Given that equine-specific criteria are yet to be established to define the presence of resistance to individual MLs and drug combinations, an efficacy of %FECR of > 95% for MLs/drug combinations and > 90% for BZs/THPs was used. Additionally, 95% lower confidence limits (LCLs) of 90% and 80% were selected for classifying resistance to MLs/drug combinations and BZs/THPs, respectively, as per the guidelines of the World Association for the Advancement of Veterinary Parasitology (WAAVP) [33]. The 95% confidence intervals were calculated based on the delta method as described by Levecke et al. [34]. Resistance to a particular anthelmintic was confirmed if it failed to meet both thresholds, while a result where only one of the two criteria was met was considered to be suspected resistance. Likewise, there is no consensus on the calculation/interpretation of ERP in horses and no guidelines exist for setting a cut-off for the ERP of combination products. For this study, we adopted the standard where ERP is defined as the time elapsed from day 0 to when %FECR returns to < 90% [16].

Use of PCR for nematode identification

In order to rule out the presence of large strongyles (i.e. Strongylus spp.), a PCR targeting the second internal transcribed spacer (ITS-2) of the nuclear ribosomal DNA was performed as described previously [35]. DNA was extracted from pre- and post-treatment pooled faecal samples from each treated and untreated group using the DNeasy PowerSoil Pro Kit (Qiagen, Hilden, Germany) according to the manufacturer’s protocol. PCRs were performed in a final volume of 25 µl using the Strongylus genus-specific primers NC4_F (5′-TGAAATTKGAACGAAT-3′) and NC2_R (5′- TTAGTTCTTTTCCTCCGCT-3′) in a T100 thermal cycler (BioRad Laboratories, Hercules, CA, USA) using the same conditions as described by Campbell et al. [35]. Known positive (genomic DNA of Strongylus edentatus) and negative (Milli-Q H2O) controls were included in each PCR run. Aliquots (5 μl) of individual amplicons were analysed on 1.5% (w/v) agarose gels in Tris–Borate–EDTA buffer, stained with GelRed (Biotium, Fremont, CA, USA) and visualised using a GelDoc system (BioRad Laboratories).

Results

Anthelmintic efficacy

The weanlings on Farm A had pre-treatment FECs of cyathostomins ranging from 150 to 2730 EPG and from 45 to 630 EPG for the first and second trials, respectively.
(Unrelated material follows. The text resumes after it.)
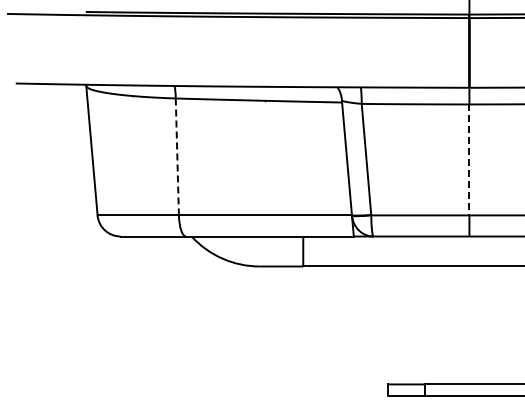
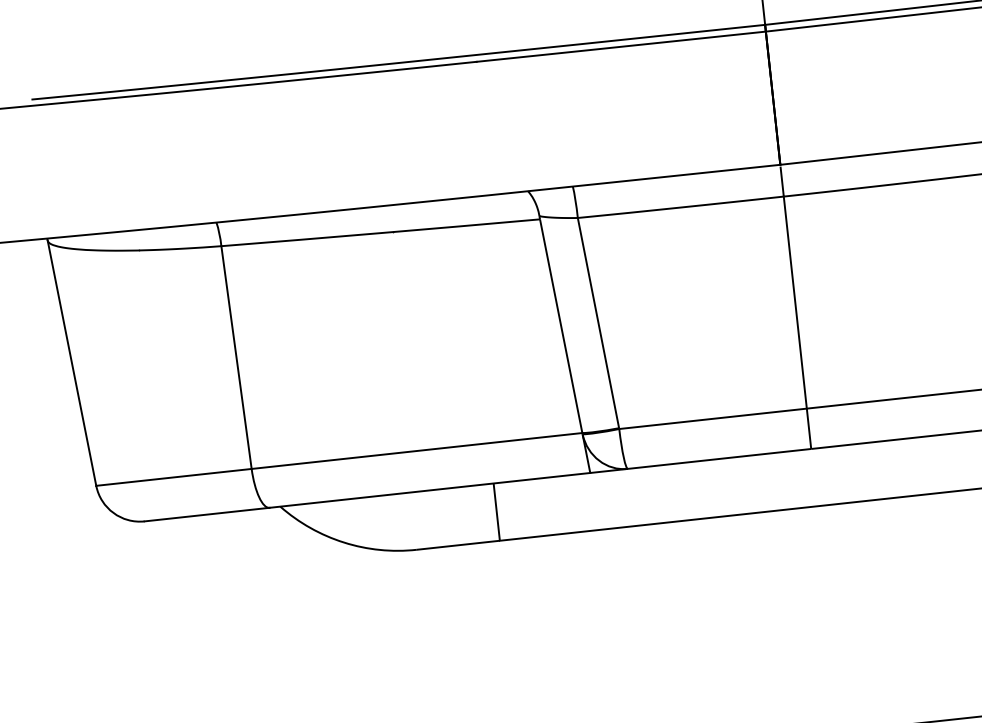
line: (177, 157) -> (236, 358), dashed -> solid
line: (469, 160) -> (795, 303), dashed -> solid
In the first trial, resistance to OFZ (− 41% FECR; − 195% LCL), ABM (73% FECR; 60% LCL) and OFZ + PYR (82% FECR; 66% LCL) was observed 2 weeks post-treatment (Fig. 1). The %FECR based on Bayesian hierarchical model analysis using group mean FECs pre- and post-treatment values resulted in the same efficacy as calculated by the method described in the AAEP parasite control guidelines. However, the former method also calculated the CI where efficacy was 100% (Table 2). The FEC of the majority of animals in each treatment group did not return to 0 EPG even by 1 week post-treatment. A consistent increase in individual horse EPG was noted in the following weeks for all anthelmintics tested, with the exception of MOX and ABM + MOR where cyathostomin eggs reappeared in faeces at ≥ 3 weeks post-treatment (Fig. 2).

Fig. 1.

Fig. 1

Efficacy of anthelmintics against cyathostomins on Farms A and B, based on 2-weekly post-treatment faecal egg counts. ABM, OFZ and OFZ + PYR were tested on Farm A while MOX was tested on Farm B. Each circle shows the percentage of the faecal egg count reduction (%FECR) for each anthelmintic at 2 weeks post-treatment while each horizontal black line shows the upper and lower 95% confidence intervals. Lower confidence limits of < 0 were considered to be 0. The asterisk indicates the anthelmintic used in the second trial. ABM Abamectin, MOX moxidectin, OFZ oxfendazole, OFZ + PYR oxfendazole and pyrantel combination

Table 2.

Cyathostomin faecal egg counts and percentage faecal egg count reduction at 2 weeks post-treatment with 95% confidence intervals

Treatment group Farm Trial N* FECs pre-treatment (EPG) FECs post-treatment (EPG) week 2 N** %FECR (95% CI) by AAEP method %FECR (95% CI) Bayesian
hierarchical model
Mean Range Mean Range
Oxfendazole A 1 5 795 165–2730 1122 330–1890 5 − 41 (− 195 to − 57) 0 (0–5)
Abamectin A 1 5 774 315–1980 207 0–570 4 73 (60–84) 73 (65–79)
Moxidectin A 1 5 546 240–930 0 0 100 100 (98–100)
Abamectin + morantel A 1 5 561 150–1290 0 0 100 100 (98–100)
Oxfendazole + pyrantel A 1 5 870 150–2235 159 15–225 5 82 (66–92) 82 (76–86)
Moxidectin B 1 7 1530 75–3480 148 0–675 5 90 (70–99) 90 (88–93)
Moxidectin A 2 5 480 150–630 0 0 100 100 (98–100)
Abamectin + morantel A 2 5 162 45–450 0 0 100 100 (94–100)
Moxidectin B 2 5 1041 150–1455 117 75–165 5 89 (82–94) 89 (85–92)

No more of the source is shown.